# It has begun...



## Shipwreck (Jan 26, 2006)

It was just a matter of time:

http://www.msnbc.msn.com/id/11383819/

Cleric offers reward for killing cartoonist
*Vow comes as Pakistan arrests 125, including radical Islamic leader*

MSNBC News Services
Updated: 9:04 a.m. ET Feb. 17, 2006

PESHAWAR, Pakistan - A Pakistani Muslim cleric said Friday that he and supporters were offering rewards of more than $1 million for killing Danish cartoonists who drew caricatures of the Prophet Muhammad.

Maulana Yousef Qureshi, a cleric in the northwestern city of Peshawar, said during Friday prayers that he personally had offered to pay a bounty of 500,000 rupees ($8,400), while a jewelers association was putting up $1 million, and others were offering $17,000 plus a car.

Qureshi repeated the offer at rally later in the city to protest against the cartoons.

"If the West can place a bounty on Osama bin Laden ... we can also announce reward for killing the man who has caused this sacrilege of the holy prophet," Qureshi told Reuters, referring to the $25 million U.S. bounty on the al-Qaida leader's head.

He apparently did not realize that 12 cartoonists, not one, drew the drawings that have led to protests across the Muslim world

Earlier this month a Taliban commander in Afghanistan was reported as offering a bounty of 220 pounds of gold to anyone who killed a cartoonist who drew the pictures.

The commander, Mullah Dadullah, also offered 12 pounds of gold to anyone who killed a Danish, Norwegian or German soldier.

Protests over the cartoons have turned violent in several Pakistani cities this week and at least five people have died.

125 arrested
Also on Friday, police detained 125 protesters for violating a ban on rallies in eastern Pakistan and put a radical Islamist leader under house arrest, amid fears of more deadly demonstrations.

Police were ordered to restrict the movement of all religious leaders who might address any rallies and round up religious activists "who could be any threat to law and order," a senior police official said in the main eastern city of Lahore.

In Multan, another city in Punjab province, about 300 police swooped down on 125 protesters who had gathered Friday morning at a traffic circle, calling themselves "slaves of the prophet" and trampling on a Danish flag, said Sharif Zafar, a police official.

Protesters shouted "Death to Musharraf!" as they were bundled into two police buses, referring to Pakistan's leader, President Gen. Pervez Musharraf.

Zafar said they were being taken to a police station because they were violating a ban on rallies in Punjab - imposed after deadly riots in Lahore on Tuesday.

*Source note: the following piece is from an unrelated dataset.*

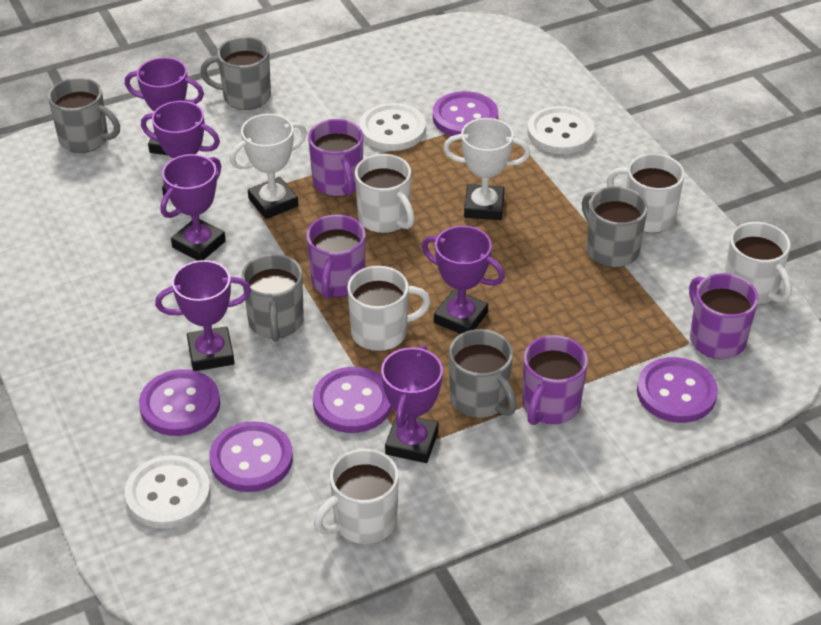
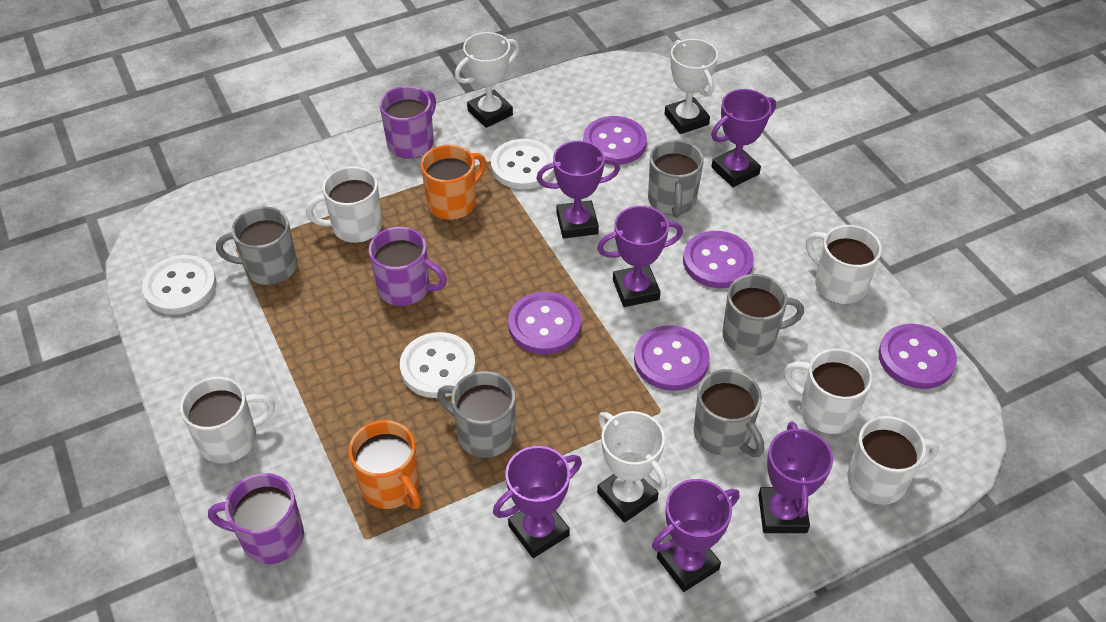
orange mug: 0 -> 2
purple mug: 4 -> 3
white trophy: 2 -> 3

In Karachi, police fired tear gas and swung batons to disperse about 2,000 protesters, many wielding sticks, who blocked the main highway into the southern city, said Alim Jafari, a Karachi police official. The road was cleared and some 30 protesters were detained, he said.

Protests in Pakistan against the cartoons have turned violent this week. Five people have died in riots, and Western businesses have been vandalized and burned.

Wide protests
Demonstrations broke out in Muslim countries after newspapers in several European countries reprinted cartoons of the Prophet Muhammad that were first published in Denmark in September. Islamic tradition frowns on any depiction of Muhammad, and the satiric nature of some of the Danish cartoons - such as one showing Muhammad's turban as a bomb - further inflamed some Muslims.

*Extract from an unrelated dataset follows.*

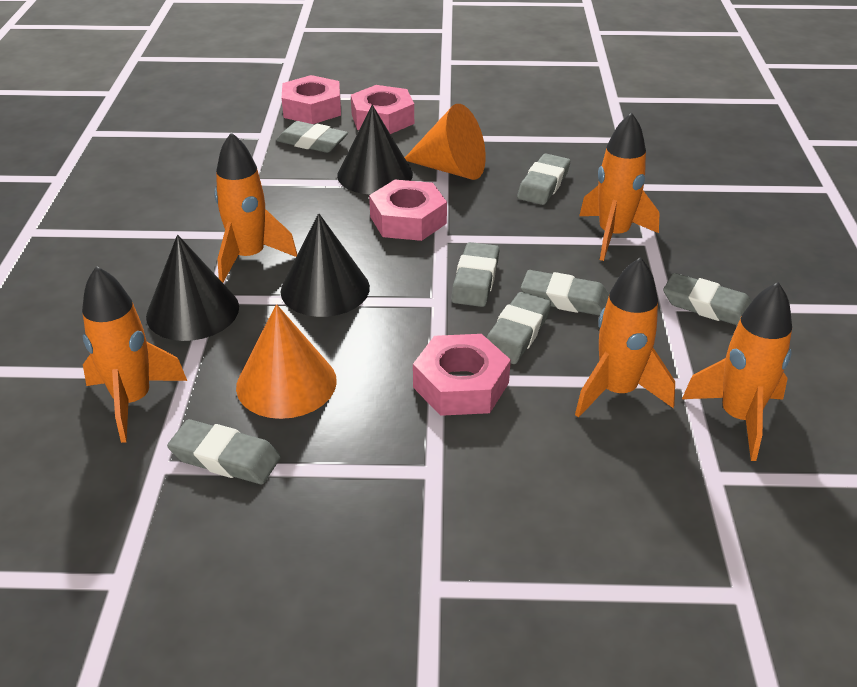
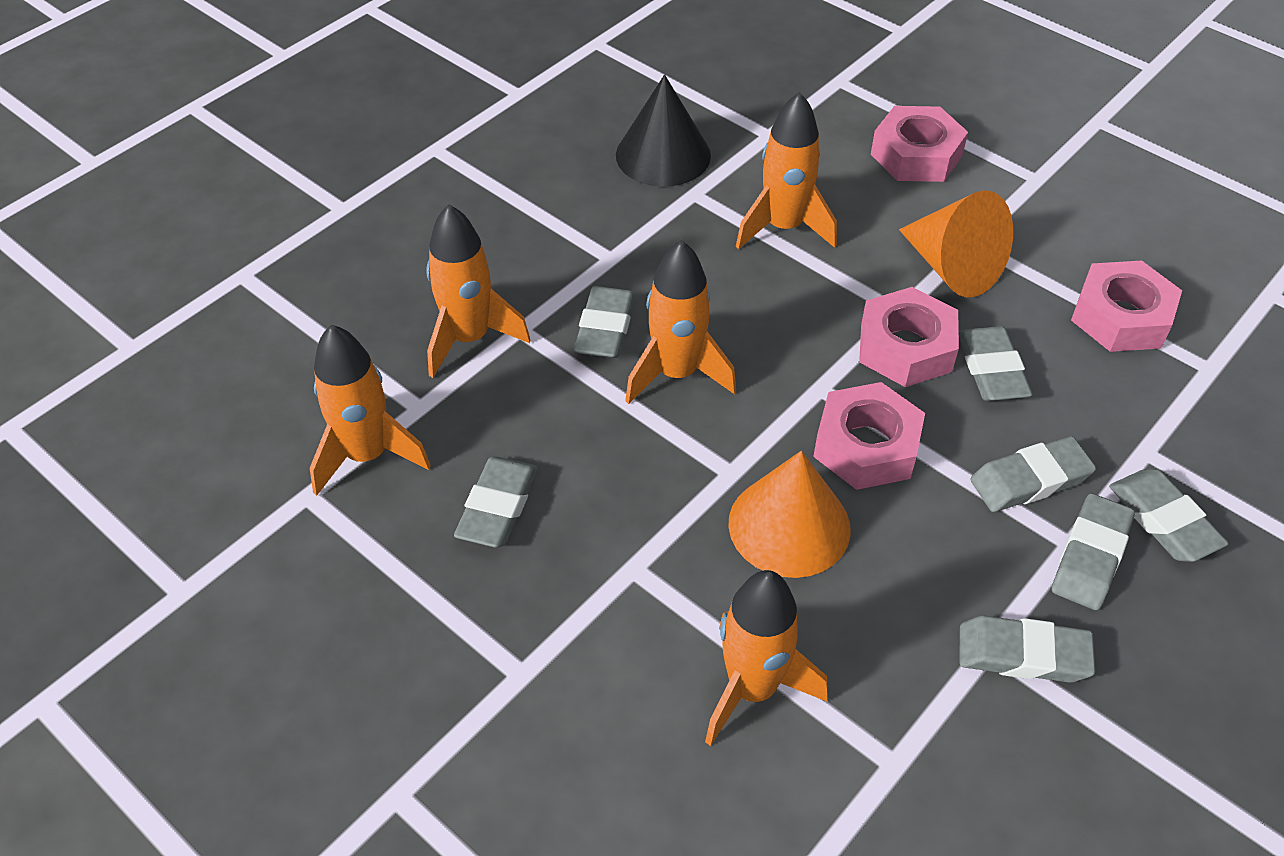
black cone: 3 -> 1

In Hong Kong, thousands of Muslims, mostly Pakistanis, Indians, Indonesians and Sri Lankans living in the territory, angrily chanted slogans as they marched from a downtown mosque to the local office of the U.N. High Commissioner for Refugees.

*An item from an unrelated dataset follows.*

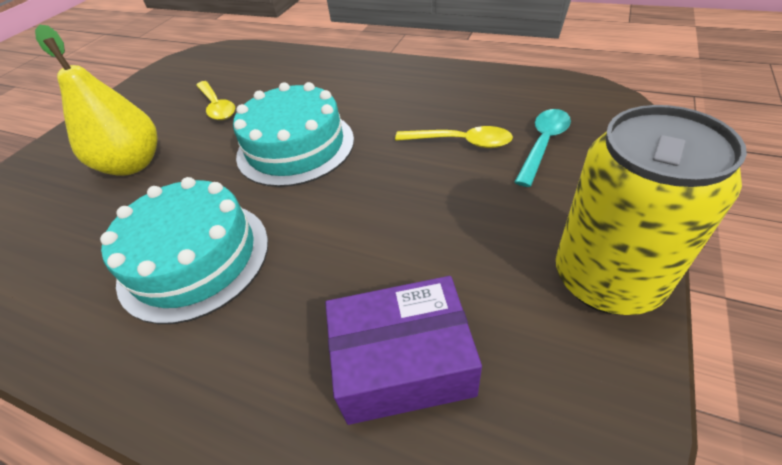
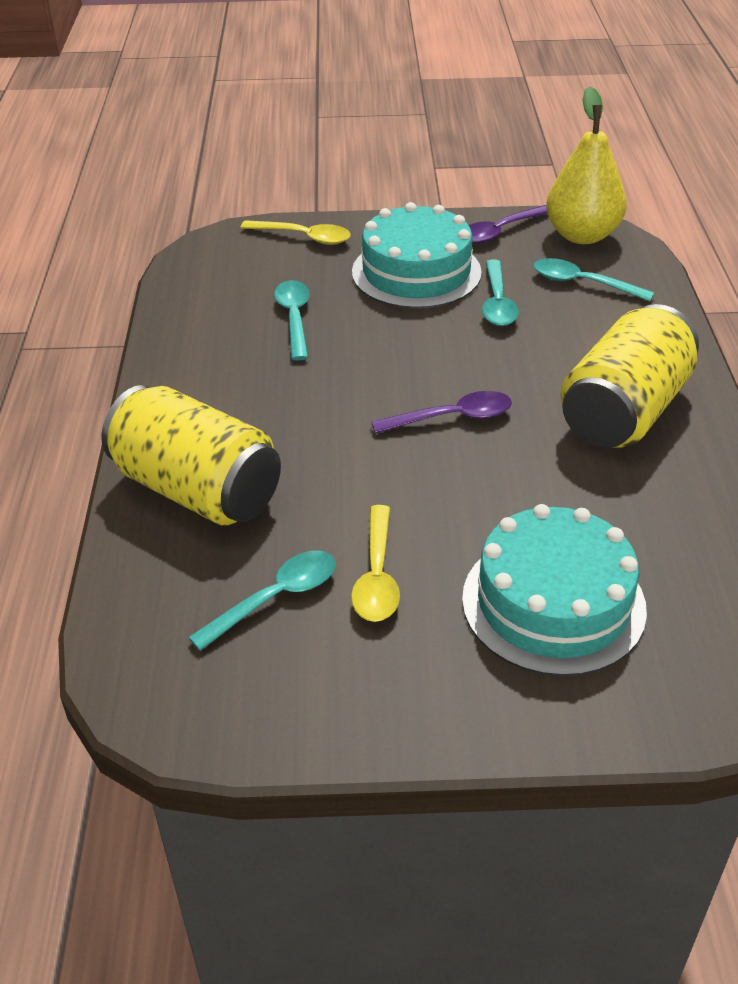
purple box: 1 -> 0
purple spoon: 0 -> 2
turquoise spoon: 1 -> 4
yellow can: 1 -> 2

"Don't play with our religion," read a placard held up by a protester. "No double standards. We want justice!" read another.

Ghulam Mustafa, one of the organizers, said more than 3,000 people participated in the protest. Police put the figure at about 2,000.

The crowds dispersed peacefully after march leaders presented a U.N. representative with a petition condemning the cartoons as sacrilegious.

In Bangladesh, about 500 protesters marched through streets outside Dhaka's main mosque, chanting "Down with Islam's enemies."

In Lahore, a spokesman for the radical group Jamaat al-Dawat said a heavy contingent of police arrived at the home of its leader, Hafiz Mohammed Saeed, on Friday morning and told him he could not go outside. He was due to make a speech in Faisalabad, about 75 miles away, said the spokesman, Yahya Mujahid.

Lahore police chief Khawaja Khalid Farooq said 12,000 police and an unspecified number of paramilitary troops were guarding government and foreign installations, mosques and other public places like shopping centers, restaurants and cinemas.

Supporters of the radical Jamaat-e-Islami, Pakistan's largest Islamic group, also planned to hold rallies in Karachi after midday prayers Friday, said Sarfaraz Ahmed, a spokesman for the anti-U.S. group.

More anti-cartoon protests were expected Friday in other Pakistani cities, including Rawalpindi, Quetta and Peshawar - the northwestern city ravaged by riots on Wednesday. Police were guarding multinational businesses and government buildings, witnesses said.


----------



## Guest (Feb 17, 2006)

this is really getting out of hand. A muslim group in my town announced last night that they would be holding a "protest" next Friday. woohoo...

I'm in the south, this might not go over very well.


----------



## Guest (Feb 24, 2006)

js said:


> this is really getting out of hand. A muslim group in my town announced last night that they would be holding a "protest" next Friday. woohoo...
> 
> I'm in the south, this might not go over very well.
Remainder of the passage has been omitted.